Blood Journal
Leading the way in experimental and clinical research in hematology

Ribosomal and hematopoietic defects in induced pluripotent stem cells derived from Diamond Blackfan anemia patients

  1. Loïc Garçon1,
  2. Jingping Ge1,
  3. Shwetha H. Manjunath1,
  4. Jason A. Mills2,
  5. Marisa Apicella1,
  6. Shefali Parikh1,
  7. Lisa M. Sullivan2,
  8. Gregory M. Podsakoff3,
  9. Paul Gadue2,
  10. Deborah L. French2,
  11. Philip J. Mason1,
  12. Monica Bessler1, and
  13. Mitchell J. Weiss1,*
  1. 1 Division of Hematology, The Children's Hospital of Philadelphia, Philadelphia, PA, United States;
  2. 2 Department of Pathology and Laboratory Medicine, The Children's Hospital of Philadelphia, Philadelphia, PA, United States;
  3. 3 Division of Hematology, Center for Cellular and Molecular Therapeutics, The Children's Hospital of Philadelphia, Philadelphia, PA, United States
  1. * Corresponding author; email: weissmi{at}email.chop.edu

Key points

  • Ribosome biogenesis and hematopoiesis are impaired in induced pluripotent stem cells (iPSCs) from Diamond Blackfan anemia (DBA) patients.
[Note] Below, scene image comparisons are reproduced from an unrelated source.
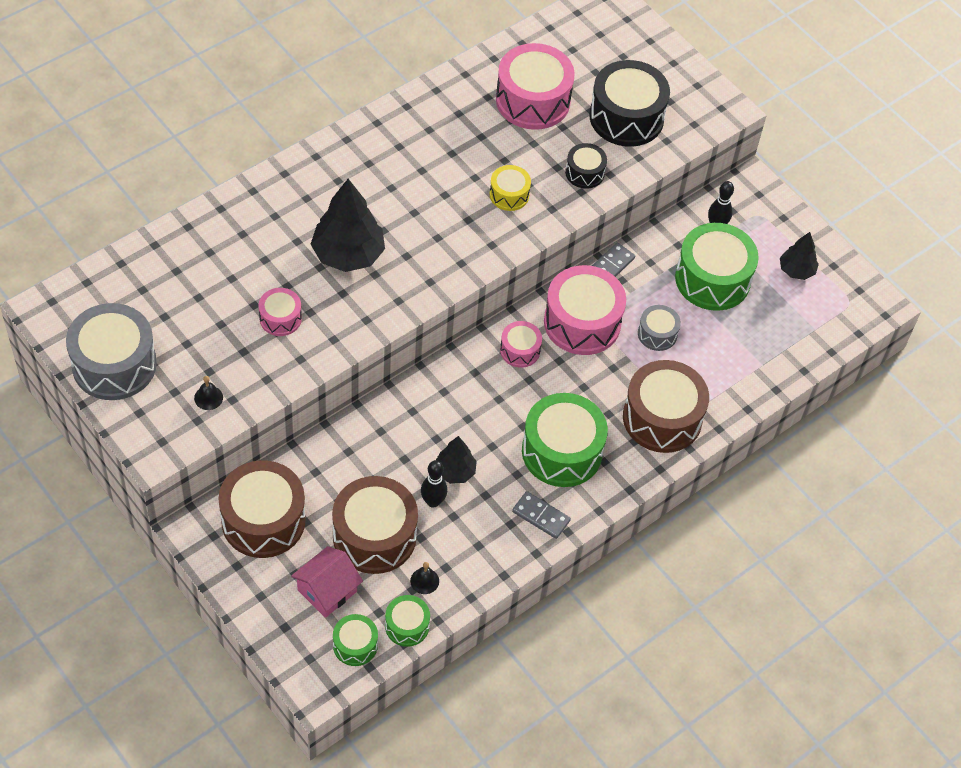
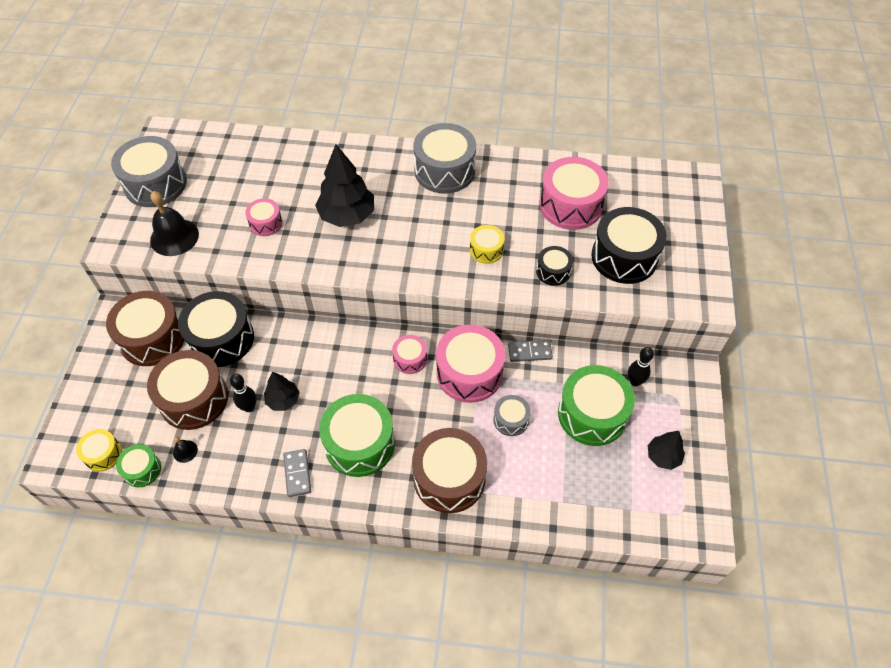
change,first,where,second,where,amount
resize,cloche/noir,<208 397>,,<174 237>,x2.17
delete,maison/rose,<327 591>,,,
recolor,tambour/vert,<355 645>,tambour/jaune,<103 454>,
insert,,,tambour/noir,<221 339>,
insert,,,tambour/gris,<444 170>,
  • The abnormalities of DBA iPSCs are ameliorated by genetic restoration of the defective ribosomal protein genes.

Abstract

Diamond Blackfan anemia (DBA) is a congenital disorder with erythroid hypoplasia and tissue morphogenic abnormalities. Most DBA cases are caused by heterozygous null mutations in genes encoding ribosomal proteins. Understanding how haploinsufficiency of these ubiquitous proteins causes DBA is hampered by limited availability of tissues from affected patients. We generated induced pluripotent stem cells (iPSCs) from fibroblasts of DBA patients carrying mutations in RPS19 and RPL5. Compared to controls, DBA fibroblasts formed iPSCs inefficiently, although we obtained one stable clone from each fibroblast line. RPS19-mutated iPSCs exhibited defects in 40S (small) ribosomal subunit assembly and production of 18S rRNA. Upon induced differentiation, the mutant clone exhibited globally impaired hematopoiesis, with the erythroid lineage affected most profoundly. RPL5 haploinsufficient iPSCs exhibited defective 60S (large) ribosomal subunit assembly, accumulation of 12S pre-rRNA and impaired erythropoiesis. In both mutant iPSC lines, genetic correction of ribosomal protein deficiency via cDNA transfer into the "safe harbor" AAVS1 locus alleviated abnormalities in ribosome biogenesis and hematopoiesis. Our studies show that pathological features of DBA are recapitulated by iPSCs, provide a renewable source of cells to model various tissue defects and demonstrate proof of principle for genetic correction strategies in patient stem cells.

  • Submitted January 15, 2013.
  • Accepted May 28, 2013.